New Delhi/ Bengaluru: In a landmark achievement, the Indian Institute of Science (IISc) Bengaluru has developed a six-qubit photonic quantum system, marking India’s first such light-based quantum computer milestone. This breakthrough not only advances India’s quantum computing capabilities, but also opens up new pathways in the global quantum technology race.
Background of the IISc Photonic Quantum System
Quantum computing depends on qubits — units that can exist in multiple states simultaneously, thanks to quantum phenomena like superposition and entanglement. Traditional quantum approaches often use superconducting circuits or trapped ions. However, the IISc team chose a photonic route — using photons (particles of light) as qubits. Photonic qubits offer key advantages: room-temperature operation, lower noise susceptibility, and potential for scalability.
Under India’s National Quantum Mission (NQM), initiated by the Department of Science & Technology (DST), IISc has been designated as a thematic hub for quantum computing and photonic qubit research.
Face Behind this Achievement
The research is led by C. M. Chandrashekar, Professor at IISc’s Quantum Optics & Quantum Information Processing Lab. He emphasises that “what we have developed is a six-qubit photonic system” and that “we have demonstrated deterministic quantum-gate operations using photons”—a world-first according to the team.
Major Highlights of IISc Photonic Quantum System
IISc team encoded three qubits within a single photon; one through its polarisation state and two via spatial path encoding (splitting the photon’s path in superposition).
Then by entangling two such photons they built a six-qubit entangled GHZ state (Greenberger-Horne-Zeilinger) using deterministic (not probabilistic) gate operations.
The setup uses linear optical components (beam splitters, waveplates, mirrors) to realise universal quantum gates via a “quantum walk” method.
Unlike many photon-based efforts that rely on probabilistic operations (chance), this system achieves deterministic multi-qubit operations, improving stability and scalability.
The research aligns with national strategy as the Government of India is actively supporting photonic chip & quantum research under MEITY and DST.
Importance of IISc Photonic Quantum System
- Light-based qubits (photons) can operate at ambient/room temperature and are inherently more resistant to environmental noise.
- Demonstrating control over a six-qubit entangled state is a major step toward building practical quantum computers that can outperform classical machines.
This places India among a select group of nations advancing the field through photonic quantum computing — not just superconducting or ion-trap methods.
Technological and Strategic Implications
From a technology viewpoint: Encoding multiple qubits in a photon and performing deterministic gates means fewer resources and potentially faster scaling.
From a strategic/defence viewpoint: Quantum computing holds promise for cybersecurity, encrypted communications, materials modelling, AI, and more — areas of interest for national resilience.
From an innovation standpoint: It opens opportunities for Indian startups, design of photonic circuits/chips, and domestic development of next-gen computing infrastructure.
Challenges Ahead
- Scaling beyond six qubits remains a significant hurdle.
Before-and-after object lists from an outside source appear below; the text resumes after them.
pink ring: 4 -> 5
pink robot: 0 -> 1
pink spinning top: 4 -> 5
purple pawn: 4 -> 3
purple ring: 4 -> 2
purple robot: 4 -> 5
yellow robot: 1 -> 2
The team acknowledges that ramping up qubit counts while maintaining fidelity will take time.
- Integrating photonic systems with existing electronics, error-correction protocols, and making the systems commercially viable will require further research.
- Building ecosystem: Talent, industry partnerships, fabrication infrastructure, and quantum-ready workforce are essential for India’s quantum ambitions.
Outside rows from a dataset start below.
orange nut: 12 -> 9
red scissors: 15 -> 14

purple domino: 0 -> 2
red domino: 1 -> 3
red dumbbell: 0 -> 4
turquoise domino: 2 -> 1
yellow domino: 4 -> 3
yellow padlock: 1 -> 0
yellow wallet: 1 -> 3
What’s Next for IISc and India
- The IISc lab aims to move from six-qubit demonstrations to larger qubit photonic systems, possibly combining with other quantum technologies (hybrid systems).
- Through NQM and multi-institution collaboration, India is gearing up for quantum computing, sensing, cryptography, and photonic integrated circuits.
- Startups and research parks (e.g., in Karnataka) are expected to accelerate translational work from lab to market.